Cudnn version 5

OK, then I’d really like to analyze this in a more reproducible and focussed way.

For potential bugs in JCuda, I consider the comparison to the original CUDA implementation as the „ground truth“: When a bug appears in JCuda, and the same bug happens in plain CUDA as well, then I lean back and say: "A pity - go, ask at the NVIDIA forum :stuck_out_tongue_winking_eye: " (well, more seriously: I’m usually trying to help where I can, but don’t feel so „responsible“ in these cases). When the bug ONLY happens in JCuda, then this may cause some sleepless nights for me…
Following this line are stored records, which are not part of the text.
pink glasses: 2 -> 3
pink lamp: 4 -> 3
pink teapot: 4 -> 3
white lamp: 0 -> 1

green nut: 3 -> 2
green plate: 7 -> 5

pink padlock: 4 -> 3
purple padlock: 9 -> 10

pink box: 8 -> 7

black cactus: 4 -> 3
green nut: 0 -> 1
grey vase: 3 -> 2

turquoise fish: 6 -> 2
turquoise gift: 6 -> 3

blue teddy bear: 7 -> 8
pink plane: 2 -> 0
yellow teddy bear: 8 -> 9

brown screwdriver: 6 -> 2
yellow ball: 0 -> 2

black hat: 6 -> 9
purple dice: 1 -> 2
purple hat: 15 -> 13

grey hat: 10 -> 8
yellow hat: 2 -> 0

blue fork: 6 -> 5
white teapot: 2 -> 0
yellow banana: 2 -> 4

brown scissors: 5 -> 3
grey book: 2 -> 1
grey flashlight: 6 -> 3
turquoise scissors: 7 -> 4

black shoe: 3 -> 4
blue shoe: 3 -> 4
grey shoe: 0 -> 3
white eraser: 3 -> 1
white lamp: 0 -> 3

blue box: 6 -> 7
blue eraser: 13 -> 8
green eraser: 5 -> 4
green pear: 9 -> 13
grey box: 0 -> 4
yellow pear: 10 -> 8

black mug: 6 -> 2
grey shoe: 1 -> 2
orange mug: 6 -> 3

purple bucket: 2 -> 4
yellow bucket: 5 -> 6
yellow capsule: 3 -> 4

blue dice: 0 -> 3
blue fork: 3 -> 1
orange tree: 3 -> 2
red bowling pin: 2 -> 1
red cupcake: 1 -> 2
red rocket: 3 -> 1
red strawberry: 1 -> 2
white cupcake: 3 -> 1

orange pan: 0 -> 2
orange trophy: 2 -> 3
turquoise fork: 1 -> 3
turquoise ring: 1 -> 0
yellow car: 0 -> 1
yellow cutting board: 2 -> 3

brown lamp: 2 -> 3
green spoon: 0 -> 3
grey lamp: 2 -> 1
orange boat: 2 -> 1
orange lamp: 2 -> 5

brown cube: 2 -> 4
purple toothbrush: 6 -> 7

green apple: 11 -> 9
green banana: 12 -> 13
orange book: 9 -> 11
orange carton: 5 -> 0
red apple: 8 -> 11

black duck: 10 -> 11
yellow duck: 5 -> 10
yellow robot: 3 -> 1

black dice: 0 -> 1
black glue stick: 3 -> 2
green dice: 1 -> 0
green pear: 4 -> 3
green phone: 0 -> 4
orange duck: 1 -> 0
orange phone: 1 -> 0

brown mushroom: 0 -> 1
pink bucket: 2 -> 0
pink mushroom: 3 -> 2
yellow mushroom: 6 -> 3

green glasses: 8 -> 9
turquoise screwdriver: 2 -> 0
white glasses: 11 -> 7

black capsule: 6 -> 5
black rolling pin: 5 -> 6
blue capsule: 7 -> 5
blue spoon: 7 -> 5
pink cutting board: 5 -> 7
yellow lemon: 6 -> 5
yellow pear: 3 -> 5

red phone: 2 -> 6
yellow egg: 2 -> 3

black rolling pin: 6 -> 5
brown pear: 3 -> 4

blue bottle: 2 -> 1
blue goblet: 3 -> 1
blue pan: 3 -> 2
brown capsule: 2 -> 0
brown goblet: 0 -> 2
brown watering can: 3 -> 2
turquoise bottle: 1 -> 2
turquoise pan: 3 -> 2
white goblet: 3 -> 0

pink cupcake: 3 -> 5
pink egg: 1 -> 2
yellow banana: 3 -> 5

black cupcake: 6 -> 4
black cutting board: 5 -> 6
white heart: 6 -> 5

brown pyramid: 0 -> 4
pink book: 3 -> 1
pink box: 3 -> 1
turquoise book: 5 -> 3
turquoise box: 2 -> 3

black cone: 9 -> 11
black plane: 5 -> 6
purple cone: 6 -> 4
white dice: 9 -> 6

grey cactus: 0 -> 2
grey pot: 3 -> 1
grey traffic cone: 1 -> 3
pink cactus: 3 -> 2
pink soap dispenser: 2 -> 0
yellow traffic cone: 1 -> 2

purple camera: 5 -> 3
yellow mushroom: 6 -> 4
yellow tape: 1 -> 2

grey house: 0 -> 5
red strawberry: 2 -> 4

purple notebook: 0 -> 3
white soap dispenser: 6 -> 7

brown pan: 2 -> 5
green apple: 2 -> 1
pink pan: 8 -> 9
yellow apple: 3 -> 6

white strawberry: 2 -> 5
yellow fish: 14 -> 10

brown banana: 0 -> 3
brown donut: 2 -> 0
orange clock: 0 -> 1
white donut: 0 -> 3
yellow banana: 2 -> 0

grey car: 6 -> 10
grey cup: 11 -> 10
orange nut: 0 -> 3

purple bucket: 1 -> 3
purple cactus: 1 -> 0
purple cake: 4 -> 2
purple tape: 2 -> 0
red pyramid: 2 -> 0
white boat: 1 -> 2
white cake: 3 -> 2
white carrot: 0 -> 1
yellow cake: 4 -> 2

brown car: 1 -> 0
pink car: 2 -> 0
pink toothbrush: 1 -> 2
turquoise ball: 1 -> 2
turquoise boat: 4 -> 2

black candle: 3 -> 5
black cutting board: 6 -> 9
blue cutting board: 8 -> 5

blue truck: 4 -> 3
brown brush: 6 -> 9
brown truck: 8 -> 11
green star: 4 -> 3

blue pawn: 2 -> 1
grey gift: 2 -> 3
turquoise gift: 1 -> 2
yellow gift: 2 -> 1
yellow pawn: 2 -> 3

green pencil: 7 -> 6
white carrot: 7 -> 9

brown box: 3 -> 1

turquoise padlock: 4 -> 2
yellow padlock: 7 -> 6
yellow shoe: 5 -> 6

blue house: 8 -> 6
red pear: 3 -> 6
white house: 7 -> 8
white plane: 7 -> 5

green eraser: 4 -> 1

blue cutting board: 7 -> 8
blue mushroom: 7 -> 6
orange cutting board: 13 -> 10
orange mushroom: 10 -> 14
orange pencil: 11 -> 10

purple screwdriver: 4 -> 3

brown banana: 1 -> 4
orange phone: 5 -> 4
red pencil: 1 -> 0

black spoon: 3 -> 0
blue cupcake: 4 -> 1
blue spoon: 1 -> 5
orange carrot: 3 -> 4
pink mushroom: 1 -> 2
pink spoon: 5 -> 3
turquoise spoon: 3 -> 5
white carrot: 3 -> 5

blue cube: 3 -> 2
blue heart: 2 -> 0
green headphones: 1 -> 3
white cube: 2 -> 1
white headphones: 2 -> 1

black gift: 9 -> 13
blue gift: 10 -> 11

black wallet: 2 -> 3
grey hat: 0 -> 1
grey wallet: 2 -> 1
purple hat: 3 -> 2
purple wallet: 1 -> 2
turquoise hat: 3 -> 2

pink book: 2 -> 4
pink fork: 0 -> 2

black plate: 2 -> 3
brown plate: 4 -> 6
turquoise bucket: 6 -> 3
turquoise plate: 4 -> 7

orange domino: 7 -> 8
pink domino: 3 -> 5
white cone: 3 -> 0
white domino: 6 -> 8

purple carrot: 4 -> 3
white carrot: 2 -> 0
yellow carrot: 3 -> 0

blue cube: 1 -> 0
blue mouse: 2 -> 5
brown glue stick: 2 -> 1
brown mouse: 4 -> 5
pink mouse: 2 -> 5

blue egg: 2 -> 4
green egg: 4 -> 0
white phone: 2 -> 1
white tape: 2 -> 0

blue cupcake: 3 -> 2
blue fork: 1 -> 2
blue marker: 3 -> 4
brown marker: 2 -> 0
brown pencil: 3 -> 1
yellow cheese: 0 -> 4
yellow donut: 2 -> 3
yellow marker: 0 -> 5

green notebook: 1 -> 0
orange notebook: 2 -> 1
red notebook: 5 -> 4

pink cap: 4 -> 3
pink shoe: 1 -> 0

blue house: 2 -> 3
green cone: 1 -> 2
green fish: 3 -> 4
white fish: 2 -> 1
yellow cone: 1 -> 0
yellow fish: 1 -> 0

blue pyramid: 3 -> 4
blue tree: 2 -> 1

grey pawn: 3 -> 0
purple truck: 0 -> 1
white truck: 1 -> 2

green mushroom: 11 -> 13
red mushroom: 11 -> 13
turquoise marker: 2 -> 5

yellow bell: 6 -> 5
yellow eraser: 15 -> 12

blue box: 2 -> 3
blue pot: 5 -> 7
In this case, I’d also apply this to performance issues. The MNIST example in JCudnn is largely a 1:1 port of the original cuDNN MNIST example. I’ll try to do a comparison of the performance of both. In its original form, the times will hardly be measurable, but maybe I can at least identify some „core“ (excluding setup+shutdown), and let this core be executed a few hundred times to get an averaged result.

Unfortunately, I’ll not be able to do this immediately, but depending on my progress with my other tasks, maybe I can give it a first try end of next week.

Alright. I have run JCudnn5 on Linux server with K40c and the performance is the same as JCudnn4. I guess this is due to cudnn5 not optmized for older architecture.

If you look at what Nvidia says about Cudnn5 on their homepage, it compares cudnn4 + K40 with cudnn5 + M40. That is just misleading.